彼女らのストレス発散やミルクの出を良くするという一石二鳥だ。
実際ハナの肌つやが良くなってきたし、ミルクの味も更に深い味わいになってきたとミルシェもバンズさんも言っていた。
こうやってハナにだけ練習に付き合ってもらっているが、いずれは他の牛達にも応用していきたい。

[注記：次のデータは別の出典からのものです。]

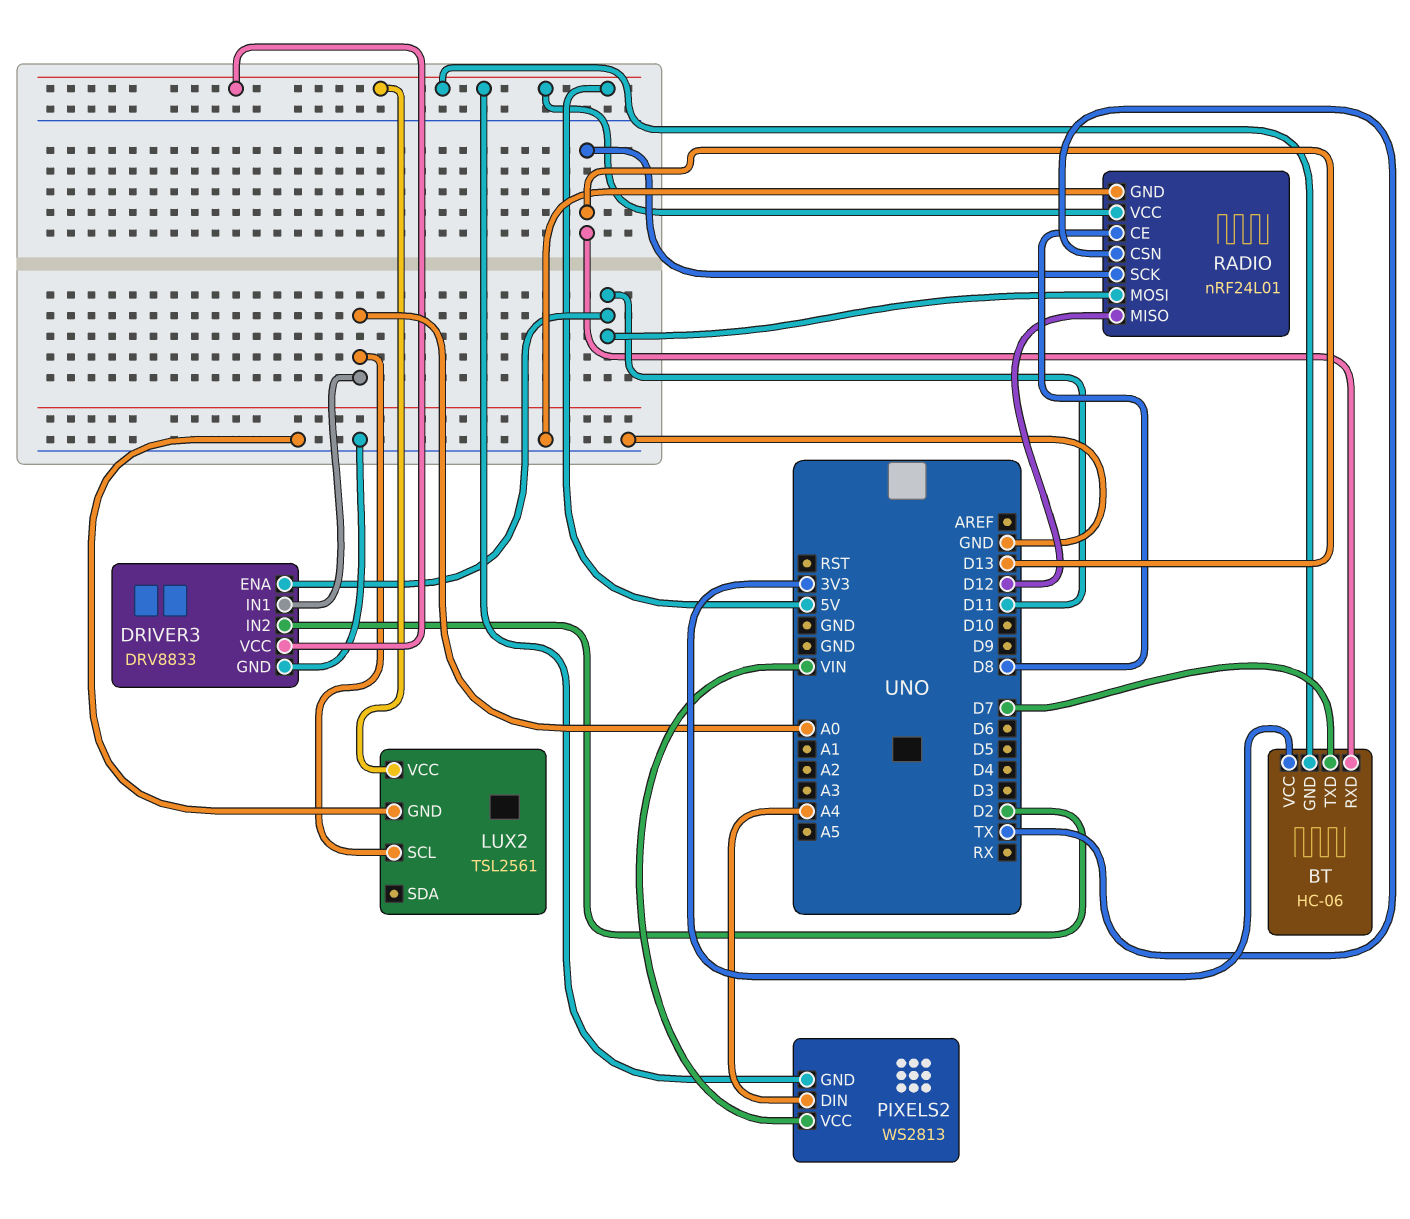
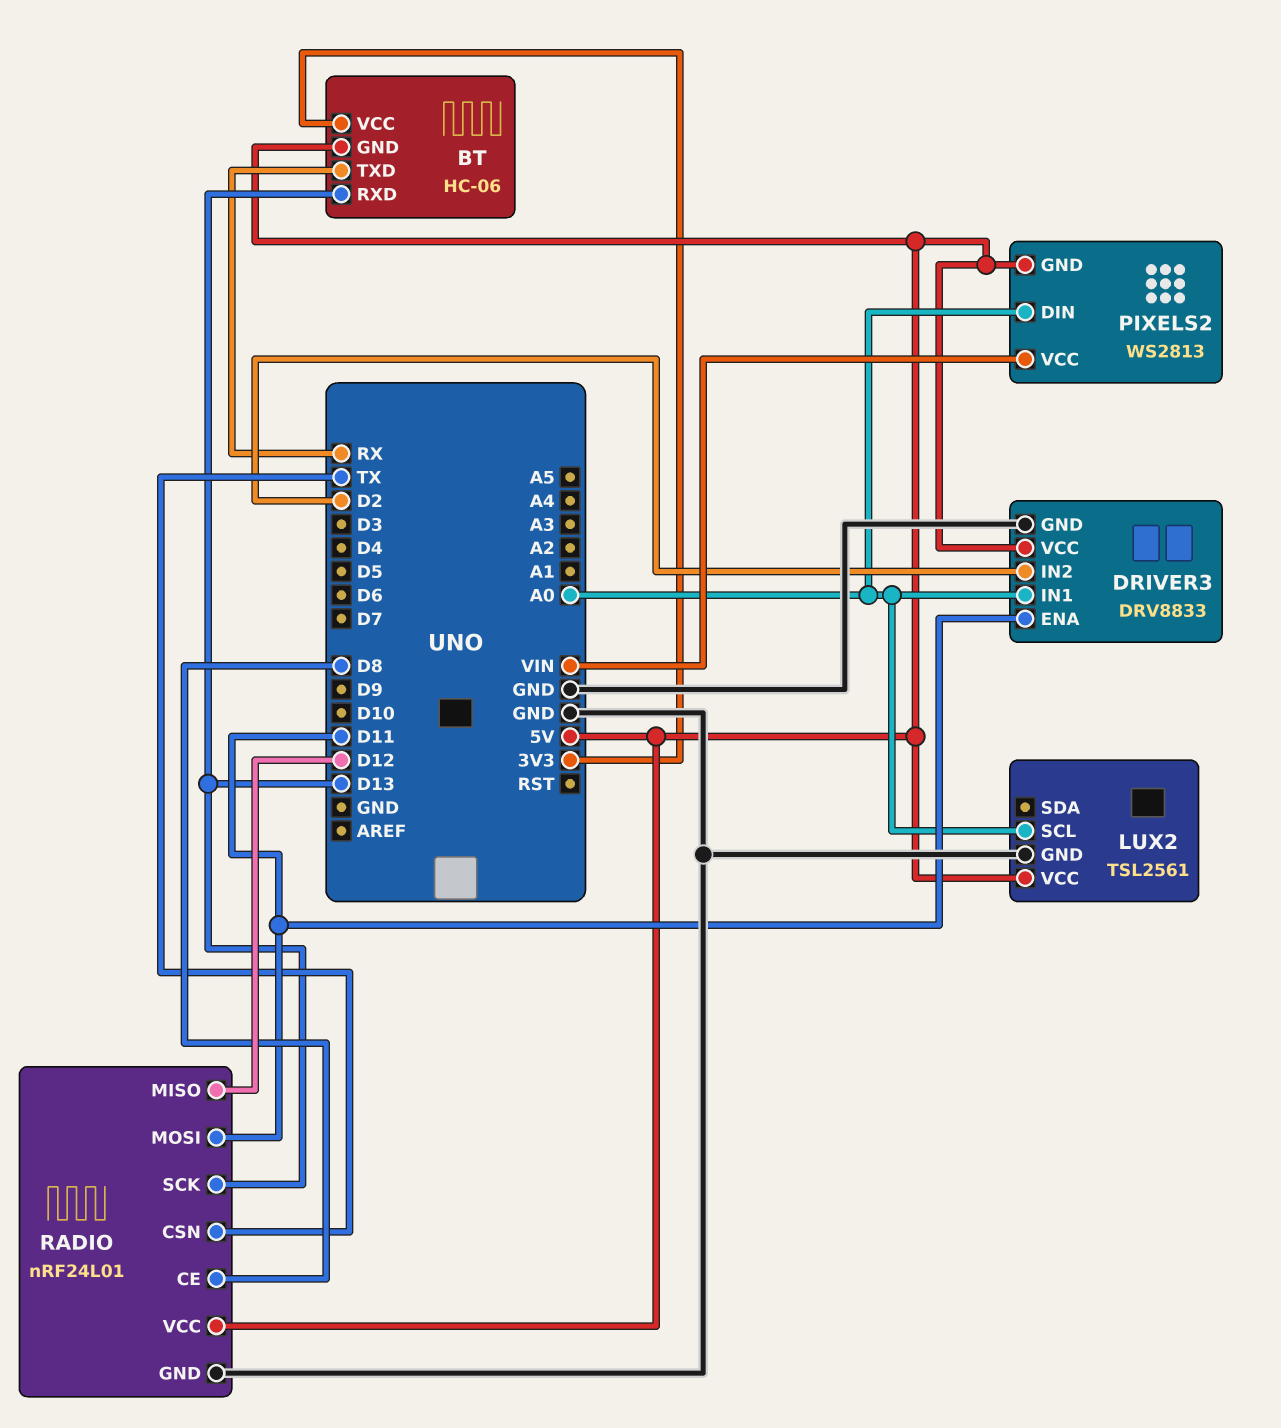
BT pin TXD: D7 -> RX
PIXELS2 pin DIN: A4 -> A0

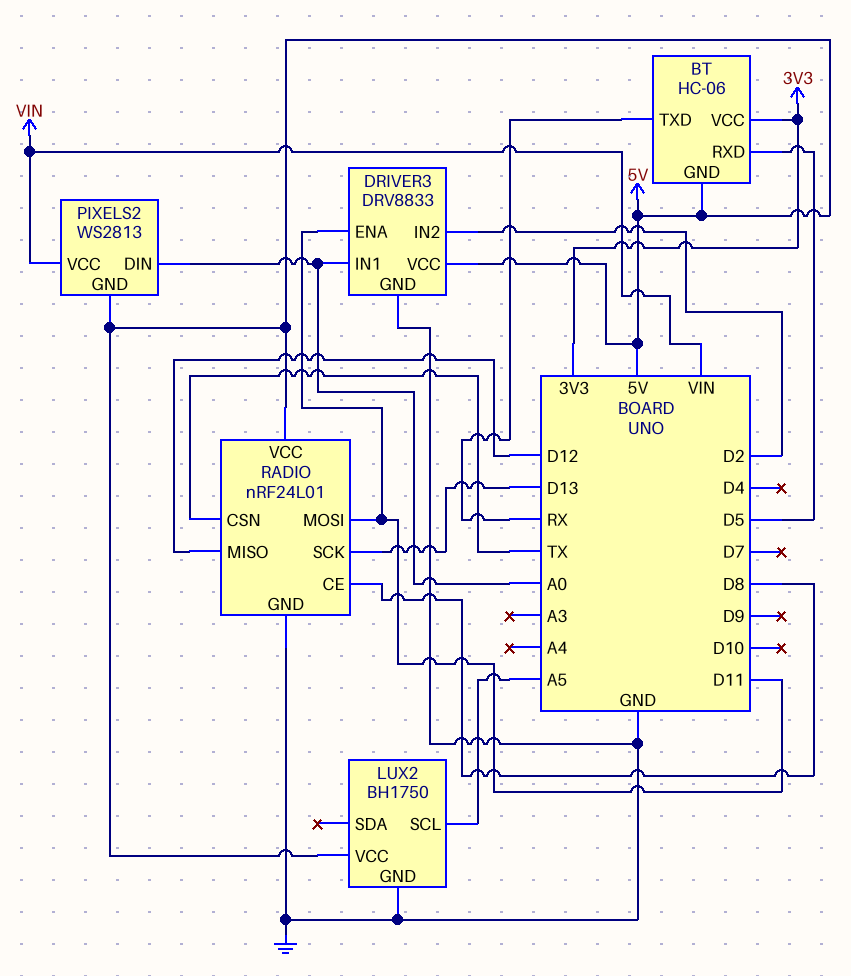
BT pin RXD: D13 -> D5
LUX2: TSL2561 -> BH1750
LUX2 pin SCL: A0 -> A5

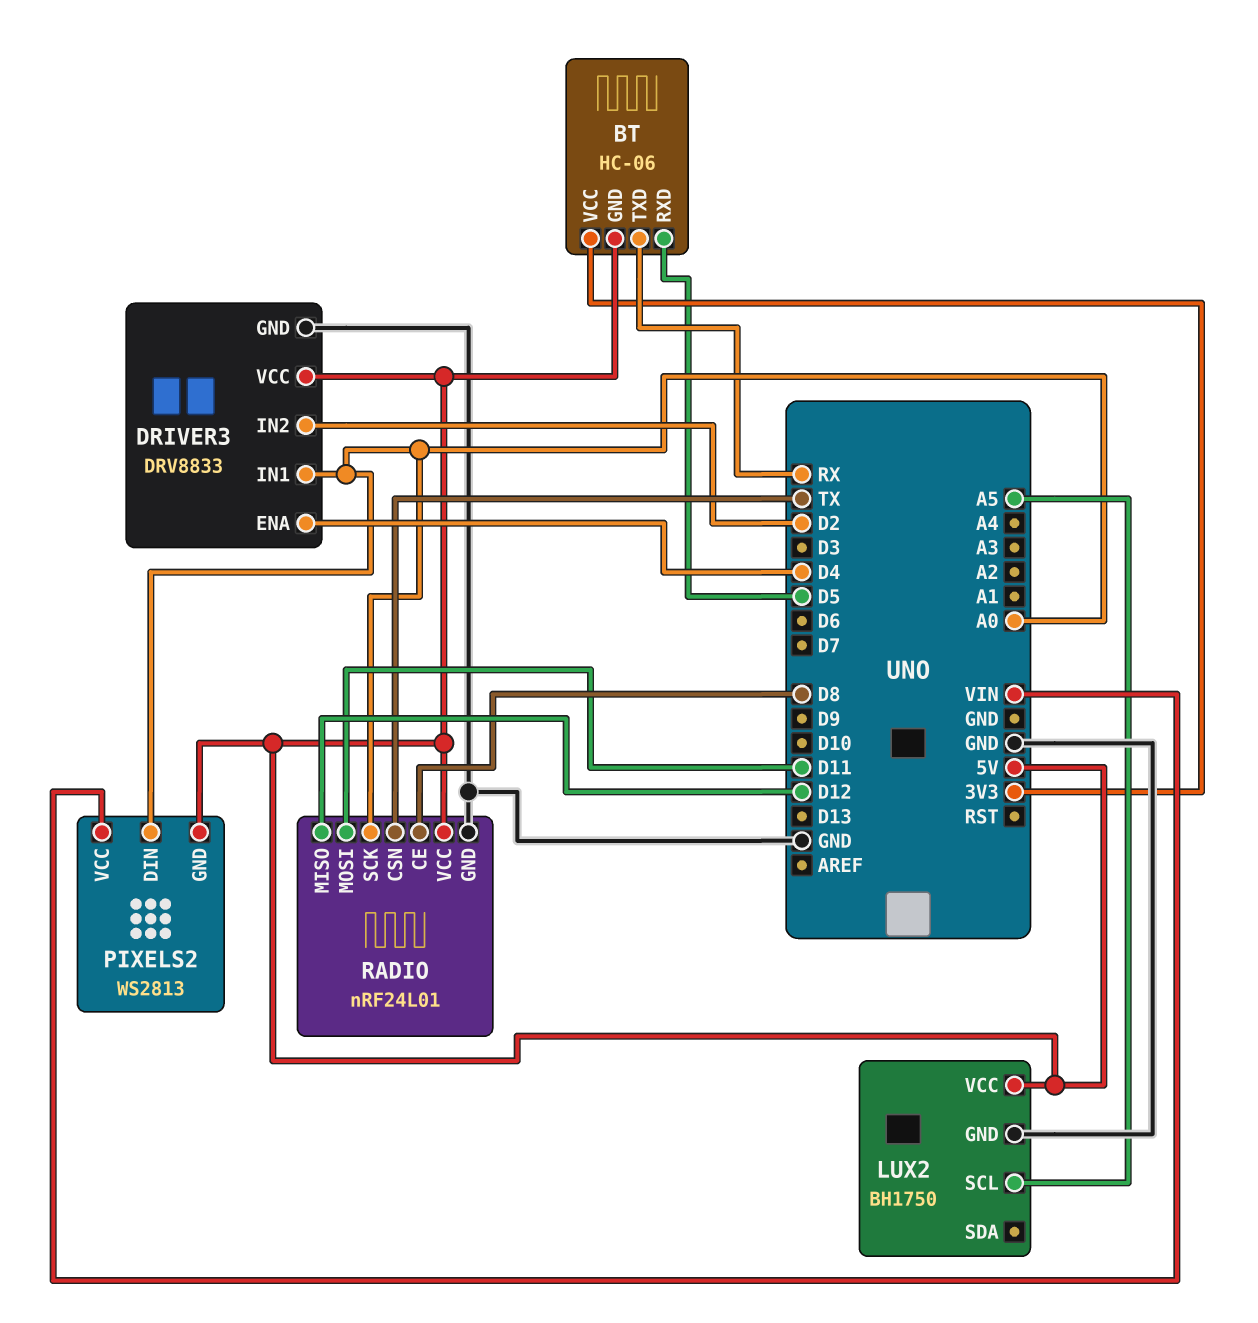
DRIVER3 pin ENA: D11 -> D4
RADIO pin SCK: D13 -> A0

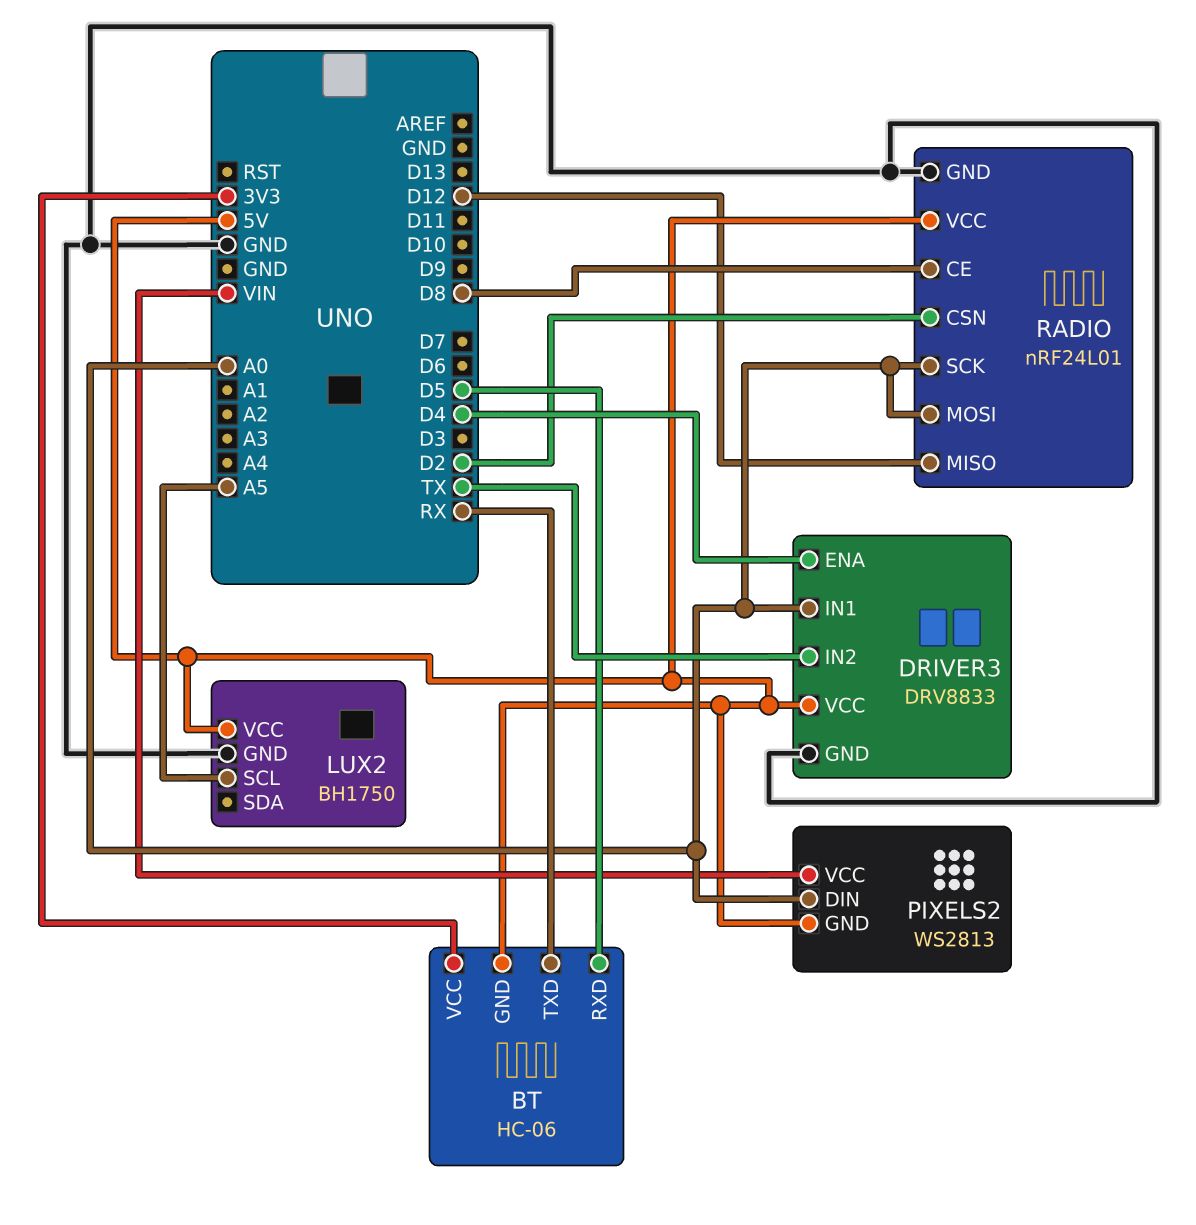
DRIVER3 pin IN2: D2 -> TX
RADIO pin CSN: TX -> D2
RADIO pin MOSI: D11 -> A0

それはともかく、留まることを知らないミルクの勢いに調子づいてきた。
「よしよし、いいぞ~ハナ……おっぱいの勢いが増したじゃないか~……もっと出すのだ~……」
モーゥ
「ここか? この力加減が良いのか? くくく、凄い勢いじゃないか……お前も好きだな……」
モーゥ……
「可愛いヤツめ。恥ずかしがらなくてもいいんだぞ? お前のおっぱいの事、俺はよく分かってるからな~」
モ、モーゥ
「ようし、こっちの乳首もタップリ気持ちよくしてやるぜぇ……しかも両手を使ってなぁ……!」
モーッ
「あー、ムネヒト?」
ぎゃーーーーーー!?
「バババババンズさん!? どどどうしたんですか!?」
「いや、ちょっとお前に話っつーか、相談っつーか……」
バツの悪そうに頭を掻きながら、遠慮がちな視線を送ってくる。
「仕事に熱中すんのはいいことだよな、うん。都合が悪いなら後にするが――」
「大丈夫です! お話を伺いましょう!」
あぶねぇ! ハナが変なスキルを使われてると思われては余計な心配をかけてしまう。でも心配そうな目は俺を見てる。どのみち良くない。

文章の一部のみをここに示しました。